Vera is sitting slumped over to the left in her own chair, her own stuffing depleted by the high temperature she has been running these past few days.
‘Do you always keep it so hot in here, Vera?’ says Frank, throwing off his jacket. ‘Even Minnie’s got a sweat on.’
‘I feel the cold,’ she says. ‘Always have. Would you like something to drink?’
‘No. We’re okay, thanks. But look – I think we need to take you to the hospital. You’ve got a bit of a fever and I don’t think you can cope here on your own.’
‘I don’t think I can, either.’
‘We’ve got a chair here for you.’
‘I’m very heavy.’
‘But look how strong we are.’
‘I can see that.’
‘Come on then.’
We help Vera into our carry chair, the air almost rippling around her.
‘You’re like a little furnace.’
‘I wish someone would put me out.’
‘Don’t be like that.’
I hold the back of the chair whilst Frank gathers her medication together and puts it into a plastic bag. Vera watches him quietly, then says:
‘Can a high temperature make you hallucinate?’
‘I think it can, sometimes. Why? Have you been seeing things?’

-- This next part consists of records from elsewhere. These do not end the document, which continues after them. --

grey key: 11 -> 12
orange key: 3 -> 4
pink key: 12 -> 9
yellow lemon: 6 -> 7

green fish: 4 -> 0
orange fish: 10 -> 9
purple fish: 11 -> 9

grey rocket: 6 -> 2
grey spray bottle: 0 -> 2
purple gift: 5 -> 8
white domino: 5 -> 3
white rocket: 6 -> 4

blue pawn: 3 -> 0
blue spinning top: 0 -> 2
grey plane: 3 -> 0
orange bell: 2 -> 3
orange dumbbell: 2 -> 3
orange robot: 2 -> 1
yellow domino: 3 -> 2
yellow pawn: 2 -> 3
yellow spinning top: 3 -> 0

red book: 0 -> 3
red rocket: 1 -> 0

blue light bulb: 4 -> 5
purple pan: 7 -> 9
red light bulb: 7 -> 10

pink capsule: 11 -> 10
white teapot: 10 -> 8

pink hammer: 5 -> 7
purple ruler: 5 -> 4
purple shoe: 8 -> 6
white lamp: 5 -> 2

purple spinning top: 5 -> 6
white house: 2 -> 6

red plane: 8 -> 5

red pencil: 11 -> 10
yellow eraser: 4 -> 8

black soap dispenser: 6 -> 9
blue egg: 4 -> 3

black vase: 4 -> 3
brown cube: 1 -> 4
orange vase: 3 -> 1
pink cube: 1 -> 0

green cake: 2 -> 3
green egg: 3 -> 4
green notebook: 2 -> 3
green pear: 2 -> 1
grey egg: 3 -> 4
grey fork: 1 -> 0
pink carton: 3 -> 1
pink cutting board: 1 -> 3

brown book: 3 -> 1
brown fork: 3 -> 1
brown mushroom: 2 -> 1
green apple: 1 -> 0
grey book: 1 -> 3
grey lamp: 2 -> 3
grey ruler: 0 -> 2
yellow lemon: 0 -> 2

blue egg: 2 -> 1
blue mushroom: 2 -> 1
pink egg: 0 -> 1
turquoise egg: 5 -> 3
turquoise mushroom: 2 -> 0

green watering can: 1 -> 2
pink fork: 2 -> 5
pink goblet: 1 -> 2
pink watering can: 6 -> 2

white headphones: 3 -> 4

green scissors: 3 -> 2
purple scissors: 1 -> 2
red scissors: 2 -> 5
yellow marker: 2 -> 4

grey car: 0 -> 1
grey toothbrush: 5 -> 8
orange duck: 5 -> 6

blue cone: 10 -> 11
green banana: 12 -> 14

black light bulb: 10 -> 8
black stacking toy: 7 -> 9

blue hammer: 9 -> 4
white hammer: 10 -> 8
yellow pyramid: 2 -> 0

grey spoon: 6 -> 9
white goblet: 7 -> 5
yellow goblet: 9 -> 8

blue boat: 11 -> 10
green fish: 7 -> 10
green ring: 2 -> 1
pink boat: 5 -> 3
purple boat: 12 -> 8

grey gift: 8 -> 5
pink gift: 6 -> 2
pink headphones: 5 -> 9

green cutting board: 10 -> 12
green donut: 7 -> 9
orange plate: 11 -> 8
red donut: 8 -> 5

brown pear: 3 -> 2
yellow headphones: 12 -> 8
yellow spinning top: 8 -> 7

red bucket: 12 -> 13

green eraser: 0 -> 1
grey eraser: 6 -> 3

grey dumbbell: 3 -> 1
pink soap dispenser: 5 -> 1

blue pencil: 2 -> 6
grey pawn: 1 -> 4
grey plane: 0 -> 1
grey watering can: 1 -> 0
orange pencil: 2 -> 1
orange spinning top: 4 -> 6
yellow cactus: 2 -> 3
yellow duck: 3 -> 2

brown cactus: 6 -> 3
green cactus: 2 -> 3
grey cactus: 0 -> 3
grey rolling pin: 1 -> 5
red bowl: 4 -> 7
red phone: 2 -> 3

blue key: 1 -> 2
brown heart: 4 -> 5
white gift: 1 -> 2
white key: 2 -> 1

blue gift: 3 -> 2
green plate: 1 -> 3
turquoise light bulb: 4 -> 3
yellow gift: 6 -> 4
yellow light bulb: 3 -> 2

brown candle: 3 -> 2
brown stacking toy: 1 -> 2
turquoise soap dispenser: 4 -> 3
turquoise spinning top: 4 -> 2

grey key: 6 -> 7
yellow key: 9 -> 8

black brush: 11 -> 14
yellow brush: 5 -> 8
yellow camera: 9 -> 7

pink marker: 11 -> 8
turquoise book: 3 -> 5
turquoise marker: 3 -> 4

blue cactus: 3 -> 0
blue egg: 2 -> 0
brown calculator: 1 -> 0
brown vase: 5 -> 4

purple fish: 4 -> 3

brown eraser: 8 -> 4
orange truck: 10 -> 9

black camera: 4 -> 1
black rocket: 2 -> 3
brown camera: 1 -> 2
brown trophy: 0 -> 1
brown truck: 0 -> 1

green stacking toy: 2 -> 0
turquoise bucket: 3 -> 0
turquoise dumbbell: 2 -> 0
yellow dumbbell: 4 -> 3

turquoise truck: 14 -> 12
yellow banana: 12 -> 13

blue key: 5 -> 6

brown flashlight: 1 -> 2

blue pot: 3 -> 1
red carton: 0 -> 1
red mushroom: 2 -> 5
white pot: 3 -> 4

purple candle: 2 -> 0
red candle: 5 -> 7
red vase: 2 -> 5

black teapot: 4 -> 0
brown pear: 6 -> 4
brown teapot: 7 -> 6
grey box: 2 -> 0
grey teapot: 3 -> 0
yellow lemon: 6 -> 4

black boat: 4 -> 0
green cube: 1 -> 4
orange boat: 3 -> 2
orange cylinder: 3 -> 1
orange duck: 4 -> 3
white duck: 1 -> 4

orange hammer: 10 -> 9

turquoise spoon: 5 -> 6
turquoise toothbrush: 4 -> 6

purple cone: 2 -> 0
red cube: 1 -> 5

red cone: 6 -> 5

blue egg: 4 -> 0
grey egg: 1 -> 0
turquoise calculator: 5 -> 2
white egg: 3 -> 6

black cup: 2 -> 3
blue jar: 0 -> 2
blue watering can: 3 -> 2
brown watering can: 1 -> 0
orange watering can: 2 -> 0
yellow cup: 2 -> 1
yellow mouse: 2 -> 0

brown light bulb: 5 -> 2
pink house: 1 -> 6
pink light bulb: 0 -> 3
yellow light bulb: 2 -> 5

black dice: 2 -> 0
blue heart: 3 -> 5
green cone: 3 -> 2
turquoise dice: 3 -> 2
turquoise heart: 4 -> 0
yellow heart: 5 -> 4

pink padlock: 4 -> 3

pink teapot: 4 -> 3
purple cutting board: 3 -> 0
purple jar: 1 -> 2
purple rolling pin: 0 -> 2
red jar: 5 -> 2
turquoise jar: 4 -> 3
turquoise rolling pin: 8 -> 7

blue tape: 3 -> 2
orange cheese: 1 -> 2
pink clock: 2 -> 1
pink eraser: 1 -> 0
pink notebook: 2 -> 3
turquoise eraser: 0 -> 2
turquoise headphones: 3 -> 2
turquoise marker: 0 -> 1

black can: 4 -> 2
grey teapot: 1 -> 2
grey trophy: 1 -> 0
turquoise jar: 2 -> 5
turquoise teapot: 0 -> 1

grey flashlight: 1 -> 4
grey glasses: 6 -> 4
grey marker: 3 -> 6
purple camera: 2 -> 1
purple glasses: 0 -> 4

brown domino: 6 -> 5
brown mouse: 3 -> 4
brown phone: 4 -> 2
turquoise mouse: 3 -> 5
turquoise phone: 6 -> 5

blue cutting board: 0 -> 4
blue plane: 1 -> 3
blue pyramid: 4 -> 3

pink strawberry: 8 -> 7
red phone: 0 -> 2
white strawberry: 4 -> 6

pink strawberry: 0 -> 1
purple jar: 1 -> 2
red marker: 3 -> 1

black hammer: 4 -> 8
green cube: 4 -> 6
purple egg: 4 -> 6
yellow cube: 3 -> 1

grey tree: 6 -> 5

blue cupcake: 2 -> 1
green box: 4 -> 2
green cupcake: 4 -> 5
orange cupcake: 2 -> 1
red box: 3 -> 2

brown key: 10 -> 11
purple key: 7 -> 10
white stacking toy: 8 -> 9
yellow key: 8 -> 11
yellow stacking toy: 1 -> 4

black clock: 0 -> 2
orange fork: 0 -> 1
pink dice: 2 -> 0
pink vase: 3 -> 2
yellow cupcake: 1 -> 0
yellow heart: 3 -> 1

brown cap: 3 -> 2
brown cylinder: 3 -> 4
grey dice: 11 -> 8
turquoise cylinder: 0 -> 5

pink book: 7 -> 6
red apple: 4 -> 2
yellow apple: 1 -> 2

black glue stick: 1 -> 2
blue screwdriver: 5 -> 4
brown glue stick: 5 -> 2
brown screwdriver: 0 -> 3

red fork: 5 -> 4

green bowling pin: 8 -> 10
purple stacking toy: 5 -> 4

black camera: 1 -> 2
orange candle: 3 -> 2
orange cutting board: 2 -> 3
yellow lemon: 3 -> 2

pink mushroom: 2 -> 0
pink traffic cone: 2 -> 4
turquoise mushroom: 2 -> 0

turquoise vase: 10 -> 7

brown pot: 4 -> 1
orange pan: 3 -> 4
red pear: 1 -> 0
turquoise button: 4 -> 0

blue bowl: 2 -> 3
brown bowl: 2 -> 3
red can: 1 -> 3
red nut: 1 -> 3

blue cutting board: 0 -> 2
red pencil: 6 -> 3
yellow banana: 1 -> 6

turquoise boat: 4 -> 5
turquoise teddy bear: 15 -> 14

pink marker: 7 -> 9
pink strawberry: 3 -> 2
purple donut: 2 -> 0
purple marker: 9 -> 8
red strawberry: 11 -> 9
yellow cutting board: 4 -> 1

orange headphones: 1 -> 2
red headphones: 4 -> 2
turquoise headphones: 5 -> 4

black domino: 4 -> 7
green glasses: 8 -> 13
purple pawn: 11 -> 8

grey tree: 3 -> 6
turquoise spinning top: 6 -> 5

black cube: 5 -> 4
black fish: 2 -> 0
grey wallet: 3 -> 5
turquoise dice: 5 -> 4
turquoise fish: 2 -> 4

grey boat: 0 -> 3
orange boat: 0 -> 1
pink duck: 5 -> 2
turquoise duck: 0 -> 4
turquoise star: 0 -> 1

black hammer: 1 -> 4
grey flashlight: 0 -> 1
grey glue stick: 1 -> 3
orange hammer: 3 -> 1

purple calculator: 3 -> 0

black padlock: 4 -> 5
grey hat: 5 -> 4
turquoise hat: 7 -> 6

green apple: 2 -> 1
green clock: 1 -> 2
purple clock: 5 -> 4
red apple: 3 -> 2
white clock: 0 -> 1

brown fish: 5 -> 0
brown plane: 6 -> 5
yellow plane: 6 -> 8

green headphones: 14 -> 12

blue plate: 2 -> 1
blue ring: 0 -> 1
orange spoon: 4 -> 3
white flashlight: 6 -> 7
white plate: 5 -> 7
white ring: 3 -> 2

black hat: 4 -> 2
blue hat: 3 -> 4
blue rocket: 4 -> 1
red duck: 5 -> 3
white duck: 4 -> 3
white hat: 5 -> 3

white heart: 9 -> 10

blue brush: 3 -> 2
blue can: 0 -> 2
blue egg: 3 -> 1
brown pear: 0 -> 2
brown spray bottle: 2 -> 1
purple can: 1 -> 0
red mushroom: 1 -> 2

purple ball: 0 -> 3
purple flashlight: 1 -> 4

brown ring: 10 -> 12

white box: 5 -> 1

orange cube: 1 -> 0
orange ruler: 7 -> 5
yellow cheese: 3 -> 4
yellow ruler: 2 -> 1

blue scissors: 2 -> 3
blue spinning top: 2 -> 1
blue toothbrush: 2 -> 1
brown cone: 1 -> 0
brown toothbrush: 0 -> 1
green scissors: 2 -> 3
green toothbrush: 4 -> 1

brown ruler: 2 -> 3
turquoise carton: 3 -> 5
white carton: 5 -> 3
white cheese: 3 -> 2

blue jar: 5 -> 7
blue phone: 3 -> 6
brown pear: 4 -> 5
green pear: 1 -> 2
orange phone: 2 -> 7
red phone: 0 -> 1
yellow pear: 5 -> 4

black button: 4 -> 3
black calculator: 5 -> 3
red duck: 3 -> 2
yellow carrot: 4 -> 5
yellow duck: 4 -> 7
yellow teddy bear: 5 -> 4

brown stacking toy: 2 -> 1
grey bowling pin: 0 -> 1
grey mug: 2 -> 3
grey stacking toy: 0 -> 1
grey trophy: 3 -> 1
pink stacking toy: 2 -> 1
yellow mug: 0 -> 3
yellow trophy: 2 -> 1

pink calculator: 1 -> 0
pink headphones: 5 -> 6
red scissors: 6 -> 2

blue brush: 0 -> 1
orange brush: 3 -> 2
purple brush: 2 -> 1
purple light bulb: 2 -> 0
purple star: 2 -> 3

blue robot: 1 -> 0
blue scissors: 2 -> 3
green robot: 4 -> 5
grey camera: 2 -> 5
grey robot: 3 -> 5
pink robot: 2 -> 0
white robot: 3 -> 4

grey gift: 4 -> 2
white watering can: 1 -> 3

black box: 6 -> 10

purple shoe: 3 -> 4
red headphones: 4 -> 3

‘Last night I woke up, and there was a woman standing at the bottom of the bed, staring at me.’
‘What did she look like, this woman?’
‘She was very tall and elegant, in an old style Empire line dress. And she had long grey hair that went all the way down to her hips.’
‘Did you recognise her from anywhere?’
‘No. I’d never seen her before in my life. I wasn’t frightened. I was just curious. She stood there for a long while, looking at me. Then she held up two plates. Just like that – two, plain white dinner plates. Up in front of her, and smiled at me.’
‘Did she say anything?’
Frank is standing there now with the medication bag.
‘How much for these?’ he says, and places the bag on Vera’s lap.